Photoshop and airbrushing. No longer are we comparing ourselves and our bodies to those of extraordinarily beautiful women who are paid a hefty living to fit a predetermined beauty ideal (which is problematic enough when these beauty ideas are so one-dimensional and impossible for the vast majority of the population to achieve given the variety of genetically pre-determined body shapes in the world), but now those women don’t even look like the images of them we see on billboards and in magazines. With computer technology the way it is, as Cindy Crawford once famously said, “I wish I looked like Cindy Crawford!” When computers are used to manipulate these images, we’re perpetuating beauty ideals that truly do not exist in reality and setting women up to fail.
What can woman do for themselves and each other to cultivate authentic self-esteem?
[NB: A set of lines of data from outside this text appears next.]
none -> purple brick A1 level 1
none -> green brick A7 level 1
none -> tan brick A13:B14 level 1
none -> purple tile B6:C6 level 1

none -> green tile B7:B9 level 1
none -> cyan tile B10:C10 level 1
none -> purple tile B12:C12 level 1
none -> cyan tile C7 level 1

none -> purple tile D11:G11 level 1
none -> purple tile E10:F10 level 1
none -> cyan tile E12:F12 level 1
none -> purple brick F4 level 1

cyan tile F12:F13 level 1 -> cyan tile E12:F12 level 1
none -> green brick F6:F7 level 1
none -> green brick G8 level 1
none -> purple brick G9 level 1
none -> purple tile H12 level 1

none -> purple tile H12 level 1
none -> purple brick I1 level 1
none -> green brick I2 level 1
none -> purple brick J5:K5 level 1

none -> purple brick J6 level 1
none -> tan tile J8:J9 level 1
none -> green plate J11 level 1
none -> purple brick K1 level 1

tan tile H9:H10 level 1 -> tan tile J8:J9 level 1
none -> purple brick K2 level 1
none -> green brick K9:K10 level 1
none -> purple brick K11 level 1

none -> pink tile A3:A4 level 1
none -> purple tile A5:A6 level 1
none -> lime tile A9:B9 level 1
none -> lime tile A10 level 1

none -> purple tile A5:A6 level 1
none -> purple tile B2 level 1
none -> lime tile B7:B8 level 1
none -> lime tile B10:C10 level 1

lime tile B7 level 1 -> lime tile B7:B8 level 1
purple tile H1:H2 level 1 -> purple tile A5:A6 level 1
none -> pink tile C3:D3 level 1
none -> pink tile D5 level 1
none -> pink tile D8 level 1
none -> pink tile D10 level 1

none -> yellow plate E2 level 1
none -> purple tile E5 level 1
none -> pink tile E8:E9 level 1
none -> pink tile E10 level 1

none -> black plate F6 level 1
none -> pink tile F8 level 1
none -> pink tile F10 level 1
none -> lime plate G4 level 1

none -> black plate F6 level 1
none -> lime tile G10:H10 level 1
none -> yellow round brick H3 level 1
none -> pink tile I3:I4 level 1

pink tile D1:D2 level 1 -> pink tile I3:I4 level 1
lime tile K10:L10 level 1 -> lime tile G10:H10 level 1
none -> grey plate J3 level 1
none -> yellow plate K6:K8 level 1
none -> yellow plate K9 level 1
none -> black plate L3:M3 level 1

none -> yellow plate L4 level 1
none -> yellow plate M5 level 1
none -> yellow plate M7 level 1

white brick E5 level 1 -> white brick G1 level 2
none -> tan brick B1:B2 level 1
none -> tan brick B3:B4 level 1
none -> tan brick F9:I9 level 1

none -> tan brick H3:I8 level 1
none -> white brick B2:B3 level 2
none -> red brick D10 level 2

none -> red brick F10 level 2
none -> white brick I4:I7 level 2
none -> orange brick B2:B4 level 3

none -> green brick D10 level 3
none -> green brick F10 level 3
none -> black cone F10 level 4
A few things. First of all, let’s all stop beating each other down and instead support each other and rise together. We need to stop supporting media outlets that follow every starlet’s last pound lost and gained. We need to stop measuring our worth by our weight and our prettiness by our pant size. We need to throw away our scales. We need to stop commenting on weight and engaging in conversations that reduce women to their body shapes. We need to celebrate real beauty. We need to recognize the beauty within. We need to expand the definition of beauty. We need to respect and love our own bodies so that we can hold others to the same standard. We need to stop airbrushing and Photoshopping images. We need to stop abusing our bodies. We need to stop valuing thinness above all else. We need to treat ourselves, our bodies and others with respect. Most importantly, though, we need to raise confident daughters. We need to teach young women and girls that “Fat” is the F-word. We need to set a good example. We need to make sure that they don’t see us abusing our bodies, that they know that they’re strong, beautiful and powerful, and that they appreciate their bodies for more than what they look like, but rather for what they’re capable of. We need to tell them (and ourselves) that they’re Bold. Brilliant. Beyond the Bullshit. Tell them they’re beautiful. Tell yourself you’re beautiful.
If you could only share one piece of advice with all the Functional Girls out there, what would it be?
Can I make it 2?!
Uh, yes please!
First, stop weighing yourself. The number on your scale provides no information of value. It doesn’t determine your health, happiness or hotness. You are more than a number and there is no reason to have some arbitrary digital display determine your mood for the day ahead. Your weight isn’t your worth. Second, try to start your day with a compliment. Most of us start the day being nothing short of critical over our hair, skin, jean size, etc. Try to give yourself a compliment first thing in the morning. It will set the tone for the day ahead.